Internet-Law

Onlinerecht und Bürgerrechte 2.0

8.10.10

Das Urheberrecht als Mittel zur Unterdrückung von Informationen

Das Urheberrecht wird in letzter Zeit immer häufiger dafür benutzt, der Öffentlichkeit brisante und unliebsame Informationen vorzuenthalten. Adrian Schneider beschäftigt sich bei Telemedicus mit dieser Frage und nennt als Beispiel den aktuellen Fall der Stadt Duisburg, die versucht hat, mithilfe des Urheberrechts die Veröffentlichung interner Dokumente zur LoveParade-Katastrophe zu verhindern.

Schneider weist zu Recht darauf hin, dass das Urheberrecht nicht als äußerungsrechtliches Instrument gedacht ist, sondern die Urheber und Leistungserbringer schützt und und nicht diejenigen, die bestimmte Informationen vor der Öffentlichkeit verbergen wollen. Der Autor möchte dieses Problem über eine Ausweitung des Zitatrechts lösen.

Letztlich haben wir es in solchen Fällen mit einem Missbrauch des Urheberrechts zu tun, für urheberrechtsfremde Zwecke. In diesen Fällen ist allein aus verfassungsrechtlichen Gründen eine einschränkende Auslegung des urheberrechtlichen Schutzumfangs geboten. Die Lösung ist m.E. aber eher im Bereich von Treu und Glauben zu suchen als beim Zitatrecht.

Es wäre in jedem Fall spannend, einen entsprechenden Fall vor das Bundesverfassungsgericht zu bringen, um zu sehen, wie das Gericht derartige Fälle beurteilt.

posted by Stadler at 07:58  

11 Comments

  1. Das BKA hat letztes Jahr meinen Wunsch, gemäß IFG Einblick in die damals aktuellen Verträge zwischen BKA und den Internet-Providern bezüglich Zensursula u.A. auch mit dem Hinweis auf das Urheberrecht der Beteiligten abgelehnt…
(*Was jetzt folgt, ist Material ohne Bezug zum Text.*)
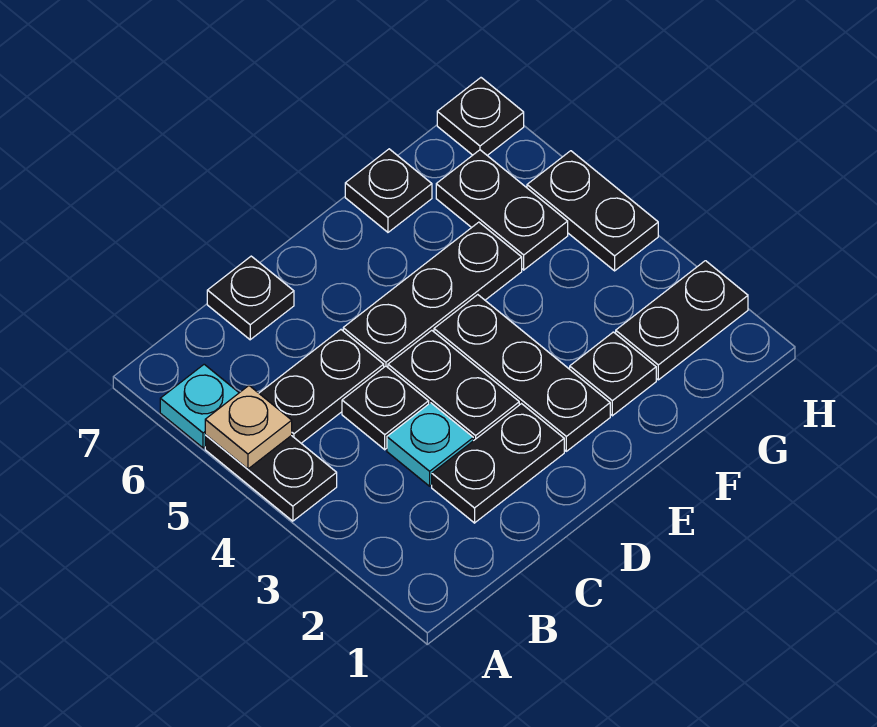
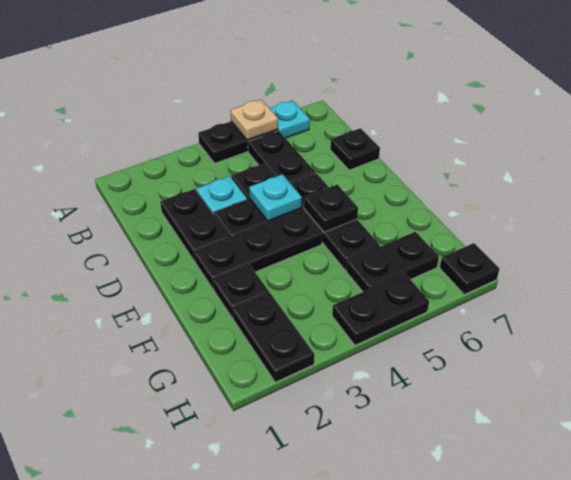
none -> cyan plate D4 level 2
black plate F7 level 1 -> black plate E5 level 2

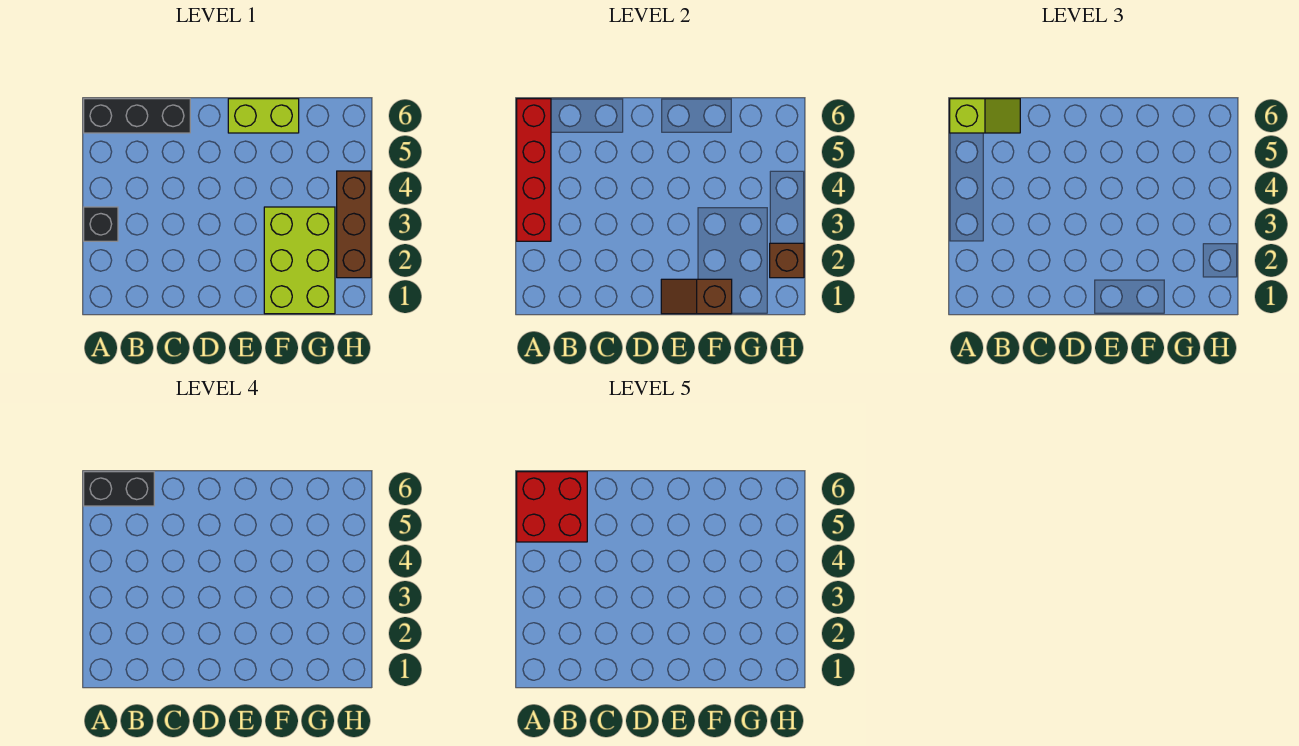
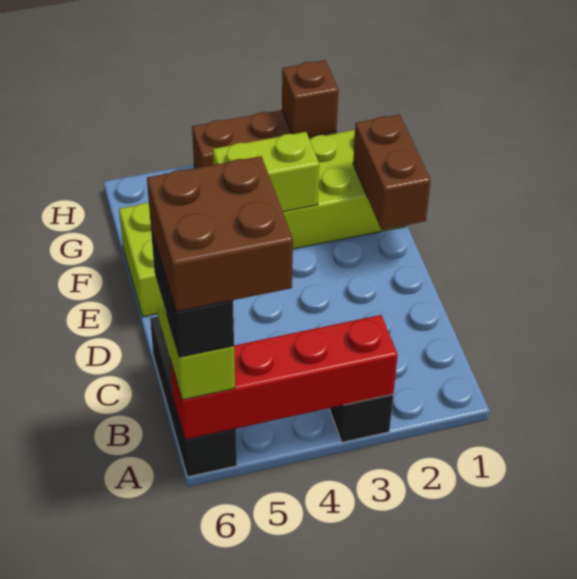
red brick A5:B6 level 5 -> brown brick A5:B6 level 5
brown slope E1:F1 level 2 top F -> brown brick E1:F1 level 2
none -> lime brick F3:F4 level 2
    Comment by Siegfried Schlosser — 8.10, 2010 @ 08:13

  2. Ich glaube allerdings, dass das Urheberrecht hinter dem allgemeinen Interesse an der Klärung eines solchen Falles zurücktritt – ähnlich wie das recht am eigenen Bild (Fall Caroline v Monaco).
    Außerdem fallen einfache Dokumente nicht unbedingt unter das UrhG, da immer eine gewisse schöpferische Höhe vorausgesetzt sein muss um dieses Recht in Kraft treten zu lassen.

    Comment by jonathan beddig — 8.10, 2010 @ 08:17

  3. Ein Fall, der diese Problematik nochmals eindrucksvoll unterstreicht, ist übrigens der Fall der Zeitschrift „Zeitungszeugen“. Hier hat der Freistaat Bayern versucht, die Publikation von Nachdrucken der Zeitungen „Der Angriff“ und „Völkischer Beobachter“ (zu Bildungszwecken!) mit Verweis auf daran bestehende Urheberrechte zu verhindern – ist aber letztlich vor dem OLG München gescheitert.

    Comment by sebastian — 8.10, 2010 @ 08:44

  4. Das ist mal ein informativer Bericht, mein Dank. Muss man mal drüber nachdenken. Generell find ich diesen Blog gut zu lesen. Ist schon im Feedreader!

    Macht weiter so!

    Comment by Raimund — 8.10, 2010 @ 09:01

  5. Also die optimale Lösung wäre eine gesetzgeberische. Dass es bei einer Ausweitung des Zitatrechts vor allem europa- und völkerrechtlich schwierig wird, habe ich im Artikel ja schon erwähnt.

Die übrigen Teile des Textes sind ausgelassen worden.